Menurut Siti Ma'rifah, penggunaan anak-anak sebagai objek materi kampanye untuk mempromosikan praktik LGBT merupakan bentuk eksploitasi yang dapat merusak masa depan generasi muda.
Ia menegaskan bahwa setiap anak memiliki hak untuk tumbuh dan berkembang secara normal, baik secara fisik maupun mental, dalam lingkungan keluarga yang sesuai dengan fitrah kemanusiaan.
Karena itu, pencurian serta manipulasi identitas visual anak demi kepentingan agenda tertentu dinilai telah mencederai hak-hak dasar anak yang dijamin oleh hukum.
Selain menyoroti aspek hukum, MUI juga kembali menegaskan pandangan keagamaan sebagaimana tertuang dalam Fatwa MUI Nomor 57 Tahun 2014.
Fatwa tersebut menyatakan bahwa praktik LGBT hukumnya haram karena bertentangan dengan ajaran agama, norma sosial, dan fitrah kemanusiaan.
Kasus ini mencuat setelah akun Threads bernama @rio_damar mengunggah foto dua pria dewasa bersama dua anak laki-laki yang diposisikan layaknya sebuah keluarga untuk mendukung narasi gay parenting.
Dalam unggahannya, akun tersebut menulis narasi yang membandingkan pola asuh pasangan sesama jenis dengan pasangan heteroseksual. Unggahan itu juga mengklaim bahwa mereka mengadopsi anak-anak yang ditelantarkan oleh pasangan heteroseksual.
Namun, belakangan terungkap bahwa foto tersebut diduga merupakan hasil manipulasi digital.
Pemilik foto asli, akun @hanumtk kemudian memberikan klarifikasi melalui media sosial dengan menyertakan dokumentasi asli sebagai bukti.

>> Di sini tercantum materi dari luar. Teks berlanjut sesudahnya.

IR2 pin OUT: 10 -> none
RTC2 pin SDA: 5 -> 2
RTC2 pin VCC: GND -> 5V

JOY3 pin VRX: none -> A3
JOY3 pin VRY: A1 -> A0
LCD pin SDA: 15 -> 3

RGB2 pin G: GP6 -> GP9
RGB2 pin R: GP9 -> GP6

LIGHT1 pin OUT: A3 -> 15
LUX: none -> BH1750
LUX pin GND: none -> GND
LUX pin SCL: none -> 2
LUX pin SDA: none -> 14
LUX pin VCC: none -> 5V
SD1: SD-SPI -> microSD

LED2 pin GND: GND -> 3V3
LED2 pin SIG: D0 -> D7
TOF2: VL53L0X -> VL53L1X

Berdasarkan klarifikasi tersebut, foto yang digunakan ternyata merupakan foto keluarga milik @hanumtk bersama suami dan anak-anaknya. Dalam foto yang beredar, sosok sang ibu diduga dihapus dan digantikan dengan gambar seorang pria lain sehingga seolah-olah menampilkan pasangan sesama jenis bersama dua anak.
Dugaan pencurian foto dan manipulasi gambar tersebut memicu kecaman luas di media sosial. Sejumlah pihak menilai tindakan itu tidak hanya melanggar etika, tetapi juga berpotensi menimbulkan konsekuensi hukum karena melibatkan penyalahgunaan identitas visual keluarga dan anak-anak tanpa izin.
MUI pun meminta aparat penegak hukum mengusut tuntas kasus tersebut sesuai ketentuan peraturan perundang-undangan yang berlaku, sekaligus memberikan perlindungan terhadap hak-hak anak yang menjadi korban penyalahgunaan identitas dalam ruang digital.